I have no idea where the guy got the controller, not Tekmar, Honeywell, Johnson or any of the other common controllers out there for multi boiler systems.


----------



## Dangle72 (Dec 17, 2011)

Pictures are up now Tommy Plumber.


----------



## OldSchool (Jan 30, 2010)

I see the LWCO. The pipe is to long and is to small it can't drain

Sent from my miniature laptop


----------



## pilot light (Apr 21, 2012)

Dangle72 said:


> The lwco is wired correctly. When I test it on the test button it shuts everything down.


 Drain all the water out of the boilers and then do a trial for ignition.I have seen where it wont trip on test but wont start when drained!

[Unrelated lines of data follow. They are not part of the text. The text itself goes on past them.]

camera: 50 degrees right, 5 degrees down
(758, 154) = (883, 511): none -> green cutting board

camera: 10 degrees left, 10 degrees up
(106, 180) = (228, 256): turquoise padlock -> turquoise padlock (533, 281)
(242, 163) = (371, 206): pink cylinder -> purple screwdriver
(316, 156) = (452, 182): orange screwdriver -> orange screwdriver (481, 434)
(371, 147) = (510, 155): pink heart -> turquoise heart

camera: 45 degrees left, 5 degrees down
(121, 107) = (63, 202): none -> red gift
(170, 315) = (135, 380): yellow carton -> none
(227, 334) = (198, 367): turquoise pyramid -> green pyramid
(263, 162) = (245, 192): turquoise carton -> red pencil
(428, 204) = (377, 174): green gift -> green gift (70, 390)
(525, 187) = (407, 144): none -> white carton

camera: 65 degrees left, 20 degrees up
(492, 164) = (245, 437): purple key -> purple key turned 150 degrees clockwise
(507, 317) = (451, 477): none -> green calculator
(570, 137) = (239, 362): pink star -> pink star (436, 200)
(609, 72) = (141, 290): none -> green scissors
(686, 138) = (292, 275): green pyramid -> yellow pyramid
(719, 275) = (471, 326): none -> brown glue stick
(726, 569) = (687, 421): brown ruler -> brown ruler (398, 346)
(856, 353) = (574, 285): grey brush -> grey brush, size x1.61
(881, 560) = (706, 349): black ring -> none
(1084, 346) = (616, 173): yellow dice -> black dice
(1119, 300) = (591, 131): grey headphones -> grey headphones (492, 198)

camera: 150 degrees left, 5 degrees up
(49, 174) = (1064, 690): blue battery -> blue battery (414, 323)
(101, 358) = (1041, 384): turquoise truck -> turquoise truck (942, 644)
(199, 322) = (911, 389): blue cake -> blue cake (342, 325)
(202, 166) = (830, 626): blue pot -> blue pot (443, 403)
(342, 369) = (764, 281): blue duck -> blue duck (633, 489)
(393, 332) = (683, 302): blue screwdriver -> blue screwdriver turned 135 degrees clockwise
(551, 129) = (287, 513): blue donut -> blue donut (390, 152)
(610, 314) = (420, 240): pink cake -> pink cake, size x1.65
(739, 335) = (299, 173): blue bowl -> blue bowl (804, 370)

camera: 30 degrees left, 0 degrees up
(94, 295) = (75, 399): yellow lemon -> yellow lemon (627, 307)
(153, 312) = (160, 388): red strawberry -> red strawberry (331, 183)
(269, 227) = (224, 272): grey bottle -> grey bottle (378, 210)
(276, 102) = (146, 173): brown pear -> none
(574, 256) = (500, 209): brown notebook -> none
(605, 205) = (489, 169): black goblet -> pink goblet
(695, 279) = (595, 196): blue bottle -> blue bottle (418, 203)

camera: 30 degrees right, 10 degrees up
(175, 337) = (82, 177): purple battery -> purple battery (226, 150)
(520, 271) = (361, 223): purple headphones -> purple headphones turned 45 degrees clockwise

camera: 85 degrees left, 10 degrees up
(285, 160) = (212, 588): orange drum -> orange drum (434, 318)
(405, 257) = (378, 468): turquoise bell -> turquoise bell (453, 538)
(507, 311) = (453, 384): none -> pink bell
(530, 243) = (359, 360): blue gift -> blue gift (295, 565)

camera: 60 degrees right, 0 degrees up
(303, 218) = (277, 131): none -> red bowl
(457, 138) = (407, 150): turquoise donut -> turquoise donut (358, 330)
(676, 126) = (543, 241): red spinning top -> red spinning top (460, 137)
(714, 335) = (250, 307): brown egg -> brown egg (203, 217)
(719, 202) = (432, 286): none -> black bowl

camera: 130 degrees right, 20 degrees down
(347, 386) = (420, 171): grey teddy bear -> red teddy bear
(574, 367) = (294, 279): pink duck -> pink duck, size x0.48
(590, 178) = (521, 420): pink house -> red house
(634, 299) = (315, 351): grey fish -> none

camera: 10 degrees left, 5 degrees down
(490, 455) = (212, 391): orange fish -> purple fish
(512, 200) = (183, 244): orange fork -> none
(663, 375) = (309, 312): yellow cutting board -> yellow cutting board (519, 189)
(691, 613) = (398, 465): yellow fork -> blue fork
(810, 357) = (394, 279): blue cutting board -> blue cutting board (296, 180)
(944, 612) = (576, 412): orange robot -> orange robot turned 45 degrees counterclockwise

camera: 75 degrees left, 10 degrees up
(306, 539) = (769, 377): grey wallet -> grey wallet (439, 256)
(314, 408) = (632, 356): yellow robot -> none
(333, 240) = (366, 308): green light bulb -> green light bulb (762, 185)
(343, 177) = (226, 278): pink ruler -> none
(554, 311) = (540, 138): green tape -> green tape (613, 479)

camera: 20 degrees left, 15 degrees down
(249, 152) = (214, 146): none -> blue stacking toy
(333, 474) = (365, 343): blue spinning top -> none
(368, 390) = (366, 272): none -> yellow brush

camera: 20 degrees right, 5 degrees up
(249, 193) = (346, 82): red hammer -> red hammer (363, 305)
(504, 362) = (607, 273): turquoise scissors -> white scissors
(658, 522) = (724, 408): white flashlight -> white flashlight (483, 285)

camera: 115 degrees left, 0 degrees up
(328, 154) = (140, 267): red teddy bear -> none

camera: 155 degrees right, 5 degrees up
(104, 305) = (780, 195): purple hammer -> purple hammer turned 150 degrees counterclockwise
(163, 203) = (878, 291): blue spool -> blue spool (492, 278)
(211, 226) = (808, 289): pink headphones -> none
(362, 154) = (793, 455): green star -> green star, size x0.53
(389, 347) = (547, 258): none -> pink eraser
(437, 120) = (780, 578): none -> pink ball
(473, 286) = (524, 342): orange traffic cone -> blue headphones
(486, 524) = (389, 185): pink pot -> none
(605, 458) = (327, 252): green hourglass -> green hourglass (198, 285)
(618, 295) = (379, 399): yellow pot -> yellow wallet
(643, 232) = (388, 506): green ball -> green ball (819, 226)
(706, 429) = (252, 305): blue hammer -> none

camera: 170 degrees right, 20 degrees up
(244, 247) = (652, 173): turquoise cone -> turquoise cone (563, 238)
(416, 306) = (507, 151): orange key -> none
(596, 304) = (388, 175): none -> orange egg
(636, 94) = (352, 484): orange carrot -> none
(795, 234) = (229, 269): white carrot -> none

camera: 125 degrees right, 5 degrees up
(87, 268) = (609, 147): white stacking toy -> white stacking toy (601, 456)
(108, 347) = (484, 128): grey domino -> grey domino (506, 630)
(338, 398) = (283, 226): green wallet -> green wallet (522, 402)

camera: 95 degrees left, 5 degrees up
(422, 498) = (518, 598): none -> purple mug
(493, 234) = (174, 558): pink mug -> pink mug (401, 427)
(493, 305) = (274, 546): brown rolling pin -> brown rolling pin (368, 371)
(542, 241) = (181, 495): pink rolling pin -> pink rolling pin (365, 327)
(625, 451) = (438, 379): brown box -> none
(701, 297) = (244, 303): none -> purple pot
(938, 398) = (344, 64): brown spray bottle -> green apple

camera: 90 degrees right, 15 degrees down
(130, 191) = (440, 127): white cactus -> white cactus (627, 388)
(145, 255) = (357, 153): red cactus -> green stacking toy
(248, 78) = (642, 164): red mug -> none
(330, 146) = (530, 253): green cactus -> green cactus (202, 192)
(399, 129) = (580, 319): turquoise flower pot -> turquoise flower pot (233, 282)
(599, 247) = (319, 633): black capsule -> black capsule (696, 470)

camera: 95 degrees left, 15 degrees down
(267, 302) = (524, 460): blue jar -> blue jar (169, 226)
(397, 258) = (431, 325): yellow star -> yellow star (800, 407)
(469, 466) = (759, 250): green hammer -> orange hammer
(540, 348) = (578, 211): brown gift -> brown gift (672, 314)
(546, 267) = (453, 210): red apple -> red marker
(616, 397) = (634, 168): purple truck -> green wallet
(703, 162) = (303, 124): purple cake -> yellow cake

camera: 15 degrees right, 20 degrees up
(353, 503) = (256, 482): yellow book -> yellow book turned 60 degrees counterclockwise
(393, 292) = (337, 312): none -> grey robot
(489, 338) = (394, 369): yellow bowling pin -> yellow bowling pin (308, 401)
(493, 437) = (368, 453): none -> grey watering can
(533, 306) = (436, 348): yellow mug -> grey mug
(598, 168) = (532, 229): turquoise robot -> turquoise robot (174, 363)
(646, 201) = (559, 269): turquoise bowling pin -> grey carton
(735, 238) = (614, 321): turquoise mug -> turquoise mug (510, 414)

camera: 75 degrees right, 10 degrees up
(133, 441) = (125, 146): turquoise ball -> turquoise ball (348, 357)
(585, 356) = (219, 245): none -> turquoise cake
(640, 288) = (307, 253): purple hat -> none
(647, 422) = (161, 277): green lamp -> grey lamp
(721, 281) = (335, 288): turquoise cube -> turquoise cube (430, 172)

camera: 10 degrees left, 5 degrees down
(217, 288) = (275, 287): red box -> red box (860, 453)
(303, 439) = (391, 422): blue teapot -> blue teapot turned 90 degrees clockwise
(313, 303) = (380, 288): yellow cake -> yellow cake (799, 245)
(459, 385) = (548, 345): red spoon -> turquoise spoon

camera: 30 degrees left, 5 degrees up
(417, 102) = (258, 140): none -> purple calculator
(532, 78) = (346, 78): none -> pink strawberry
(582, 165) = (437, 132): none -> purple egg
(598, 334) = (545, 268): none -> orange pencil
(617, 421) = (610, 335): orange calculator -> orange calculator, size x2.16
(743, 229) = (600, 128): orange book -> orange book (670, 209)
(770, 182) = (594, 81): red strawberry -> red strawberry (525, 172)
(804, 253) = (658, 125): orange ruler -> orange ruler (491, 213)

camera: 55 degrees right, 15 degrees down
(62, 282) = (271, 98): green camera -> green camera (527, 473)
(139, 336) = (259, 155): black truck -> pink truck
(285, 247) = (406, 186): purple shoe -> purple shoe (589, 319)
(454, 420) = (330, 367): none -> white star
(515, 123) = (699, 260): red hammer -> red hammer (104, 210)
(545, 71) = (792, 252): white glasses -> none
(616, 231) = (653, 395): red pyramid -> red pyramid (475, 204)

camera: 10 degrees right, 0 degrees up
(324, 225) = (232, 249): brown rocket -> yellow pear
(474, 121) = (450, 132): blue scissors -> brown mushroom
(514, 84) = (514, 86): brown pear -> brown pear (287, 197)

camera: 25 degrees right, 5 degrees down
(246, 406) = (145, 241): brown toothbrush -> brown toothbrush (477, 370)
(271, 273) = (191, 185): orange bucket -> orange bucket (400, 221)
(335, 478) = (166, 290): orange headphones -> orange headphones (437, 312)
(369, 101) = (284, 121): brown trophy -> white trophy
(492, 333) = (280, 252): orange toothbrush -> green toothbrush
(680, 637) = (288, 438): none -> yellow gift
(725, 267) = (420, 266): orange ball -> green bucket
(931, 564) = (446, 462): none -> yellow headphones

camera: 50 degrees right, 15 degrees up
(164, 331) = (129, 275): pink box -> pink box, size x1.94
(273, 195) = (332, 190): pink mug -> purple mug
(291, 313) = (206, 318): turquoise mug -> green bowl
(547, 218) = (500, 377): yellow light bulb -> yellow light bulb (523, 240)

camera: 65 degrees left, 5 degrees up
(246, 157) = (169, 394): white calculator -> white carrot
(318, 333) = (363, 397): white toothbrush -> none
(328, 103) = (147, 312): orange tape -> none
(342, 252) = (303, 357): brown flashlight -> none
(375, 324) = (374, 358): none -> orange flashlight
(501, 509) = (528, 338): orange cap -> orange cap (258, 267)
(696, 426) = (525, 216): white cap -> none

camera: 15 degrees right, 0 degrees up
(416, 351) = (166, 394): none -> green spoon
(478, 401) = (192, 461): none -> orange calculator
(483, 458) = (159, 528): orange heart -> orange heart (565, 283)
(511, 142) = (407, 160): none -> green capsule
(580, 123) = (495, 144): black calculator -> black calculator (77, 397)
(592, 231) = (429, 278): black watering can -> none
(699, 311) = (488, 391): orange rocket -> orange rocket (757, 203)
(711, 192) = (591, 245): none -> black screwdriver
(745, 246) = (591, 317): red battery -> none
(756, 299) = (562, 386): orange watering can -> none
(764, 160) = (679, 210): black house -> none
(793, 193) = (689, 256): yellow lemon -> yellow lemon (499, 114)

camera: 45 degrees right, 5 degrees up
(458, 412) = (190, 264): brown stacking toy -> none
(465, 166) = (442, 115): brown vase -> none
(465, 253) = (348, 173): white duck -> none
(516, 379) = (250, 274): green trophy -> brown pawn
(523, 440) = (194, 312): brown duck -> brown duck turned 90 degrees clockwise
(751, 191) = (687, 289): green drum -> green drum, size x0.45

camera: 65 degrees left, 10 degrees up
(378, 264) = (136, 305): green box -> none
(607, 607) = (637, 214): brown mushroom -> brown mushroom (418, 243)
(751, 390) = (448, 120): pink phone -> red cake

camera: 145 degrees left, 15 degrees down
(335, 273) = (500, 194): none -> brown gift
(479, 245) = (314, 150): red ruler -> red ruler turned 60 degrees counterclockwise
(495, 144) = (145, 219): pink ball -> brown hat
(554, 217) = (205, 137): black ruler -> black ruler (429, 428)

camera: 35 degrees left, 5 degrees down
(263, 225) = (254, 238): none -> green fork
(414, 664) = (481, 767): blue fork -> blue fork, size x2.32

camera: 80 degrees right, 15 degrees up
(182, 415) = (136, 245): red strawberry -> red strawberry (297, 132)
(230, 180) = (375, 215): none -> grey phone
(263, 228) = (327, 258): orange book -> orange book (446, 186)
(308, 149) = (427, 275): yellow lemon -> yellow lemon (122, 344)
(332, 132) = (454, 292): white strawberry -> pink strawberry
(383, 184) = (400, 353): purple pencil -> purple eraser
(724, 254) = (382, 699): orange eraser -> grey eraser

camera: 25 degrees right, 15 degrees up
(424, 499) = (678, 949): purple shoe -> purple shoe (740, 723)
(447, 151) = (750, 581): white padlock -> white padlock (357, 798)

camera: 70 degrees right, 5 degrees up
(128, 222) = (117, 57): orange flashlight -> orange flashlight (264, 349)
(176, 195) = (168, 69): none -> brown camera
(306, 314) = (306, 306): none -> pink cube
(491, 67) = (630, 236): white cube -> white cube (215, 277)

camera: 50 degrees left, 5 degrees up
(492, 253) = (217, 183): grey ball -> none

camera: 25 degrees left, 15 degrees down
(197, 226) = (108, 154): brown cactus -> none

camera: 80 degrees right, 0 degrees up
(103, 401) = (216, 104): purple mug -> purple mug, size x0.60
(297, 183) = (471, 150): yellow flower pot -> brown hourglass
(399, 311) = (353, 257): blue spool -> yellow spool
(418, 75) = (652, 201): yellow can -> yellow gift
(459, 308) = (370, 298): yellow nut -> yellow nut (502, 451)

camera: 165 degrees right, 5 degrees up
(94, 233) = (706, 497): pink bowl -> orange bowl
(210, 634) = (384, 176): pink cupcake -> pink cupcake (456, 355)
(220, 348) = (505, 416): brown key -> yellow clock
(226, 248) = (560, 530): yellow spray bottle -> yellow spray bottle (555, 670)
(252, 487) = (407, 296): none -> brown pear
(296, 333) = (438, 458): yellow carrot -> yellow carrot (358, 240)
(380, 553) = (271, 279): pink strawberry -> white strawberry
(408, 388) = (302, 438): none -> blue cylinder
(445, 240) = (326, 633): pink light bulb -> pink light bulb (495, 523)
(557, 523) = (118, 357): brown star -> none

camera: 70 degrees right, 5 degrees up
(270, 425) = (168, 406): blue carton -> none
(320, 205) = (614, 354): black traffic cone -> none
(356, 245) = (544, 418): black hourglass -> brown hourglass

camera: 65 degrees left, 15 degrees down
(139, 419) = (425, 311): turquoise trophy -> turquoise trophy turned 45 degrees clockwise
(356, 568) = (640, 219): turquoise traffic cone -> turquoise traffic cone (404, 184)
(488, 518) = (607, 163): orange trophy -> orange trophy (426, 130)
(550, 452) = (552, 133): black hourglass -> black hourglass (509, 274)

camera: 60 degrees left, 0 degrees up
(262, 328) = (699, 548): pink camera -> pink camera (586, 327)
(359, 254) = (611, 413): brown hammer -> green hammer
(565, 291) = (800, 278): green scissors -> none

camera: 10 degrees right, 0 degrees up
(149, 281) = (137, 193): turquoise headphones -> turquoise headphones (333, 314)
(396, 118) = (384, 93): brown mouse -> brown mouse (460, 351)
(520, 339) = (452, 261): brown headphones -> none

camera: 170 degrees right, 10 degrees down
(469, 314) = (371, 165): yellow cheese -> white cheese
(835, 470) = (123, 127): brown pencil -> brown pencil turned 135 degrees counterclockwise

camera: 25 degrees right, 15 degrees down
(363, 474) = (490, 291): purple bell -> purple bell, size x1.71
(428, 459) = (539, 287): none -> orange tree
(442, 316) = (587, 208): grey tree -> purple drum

Mc donnell miller bulldog lwco.


----------



## pilot light (Apr 21, 2012)

pilot light said:


> Drain all the water out of the boilers and then do a trial for ignition.I have seen where it wont trip on test but wont start when drained! Mc donnell miller bulldog lwco.


 Its a watts replace


----------



## OldSchool (Jan 30, 2010)

pilot light said:


> Its a watts replace


It's the blue box one pic #1 in the upper right hand corner

Sent from my miniature laptop


----------



## pilot light (Apr 21, 2012)

OldSchool said:


> It's the blue box one pic #1 in the upper right hand corner
> 
> Sent from my miniature laptop


 It like a green watts sometimes blue saw it!


----------



## pilot light (Apr 21, 2012)

pilot light said:


> Its like a green watts sometimes blue saw it!


Cant see the connection piping ! Or wiring!


----------



## OldSchool (Jan 30, 2010)

pilot light said:


> Cant see the connection piping ! Or wiring!


Pic #3 you can see it sticking out from the wall

Also it looks like the LWCO is a dead end.... Piss poor place to put the LWCO

Should be on main loop.... And the tee and pipe should be large enough so it can drain back

Sent from my miniature laptop


----------



## pilot light (Apr 21, 2012)

OldSchool said:


> Pic #3 you can see it sticking out from the wall
> 
> Also it looks like the LWCO is a dead end.... Piss poor place to put the LWCO
> 
> ...


 A wiring shot too please!:no::whistling2:


----------